Biti mentioned several politically motivated cases currently going through the courts at a tortuously slow pace.  However, when a congressional staffer asked him about the recent arrest and detention of one of Zimbabwe’s leading human rights lawyers, he said that he maintained his confidence that Zimbabweans desired change and that new institutions like the Joint Monitoring and Implementation Committee would play a key role in resolving these types of disputes.

He went on to acknowledge that there would likely be violence in the election.  However, he said that the Government of National Unity ushered in a cooling off period and he applauded Mugabe’s verbal commitments to non-violence since the aborted 2008 elections. His opinion  was that the worst dregs of the 2008 election atmosphere will not return, particularly if there is a significant presence of international observers (he said he’d be happy with their mere presence, regardless of their nationalities).   Biti also thinks that the increasing penetration of social media in Zimbabwe makes wide scale repression less likely. As an example of this societal change, he lamented his son’s musical preference for Kanye West over Thomas Mapfumo and Chimurenga music.
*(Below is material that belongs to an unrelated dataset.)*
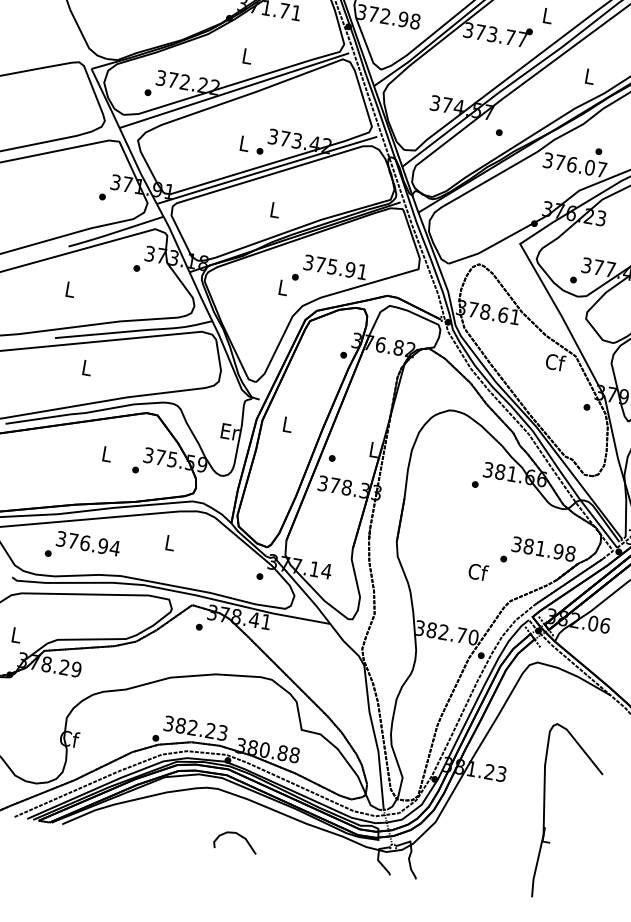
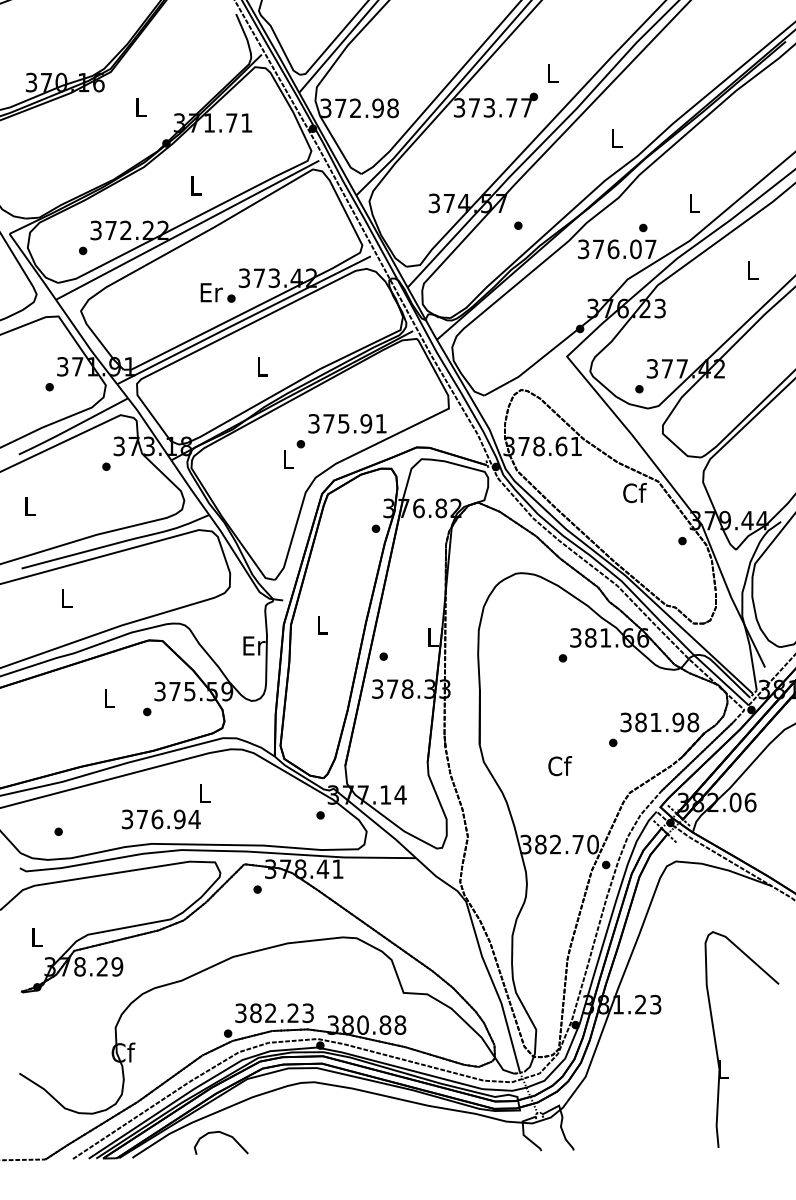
text: (244, 143) -> (211, 292), L -> Er
text: (87, 543) -> (160, 819), moved
text: (478, 572) -> (560, 766), moved
curve: (238, 835) -> (223, 1134), moved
Funding for the elections was also a key issue for Biti, who has previously stated that the country has no money to finance elections; this contention was repeated at Freedom House.  He added that although there has been some confusion regarding UN financial support for the elections, he wants UN assistance and thinks that it is essential for Zimbabwe’s efforts to rebuild its legitimacy in the international community.

Biti also exhibited a pan-African consciousness.  He announced that the loser in Zimbabwe refused to step down in 2008, just as in Kenya the same year and in the Ivory Coast in 2010.  He praised the provisions in the new constitution that provide for citizenship of immigrants to Zimbabwe from neighboring SADC countries and said that a rash of upcoming elections would allow the African continent to prove that it has come of age.

Befitting his status as Finance Minister, Biti burnished his economic credentials, speaking of Zimbabwe as a reliable destination for investors (he cited its abundance of natural resources, educated labor, etc.) and lauding its progress since abandoning the Zimbabwe dollar.  He did however, express concern with the role of diamonds in shaping the political landscape and lamented the fact that no diamond revenues were accruing to the national treasury.

In what seems to be a best case scenario, Biti appears to envision the MDC winning Presidential elections that will be held in five to six months and that after a turbulent period of another 6 months, a smooth transition to a legitimate, free Zimbabwe will gather traction.

I don’t think that this optimism is founded, but as Biti said, Zimbabwe certainly ‘deserves’ it.  None of the southern African liberation movements (SWAPO, ANC, MPLA, or FRELIMO) have lost power and I don’t see ZANU-PF willingly bucking that trend.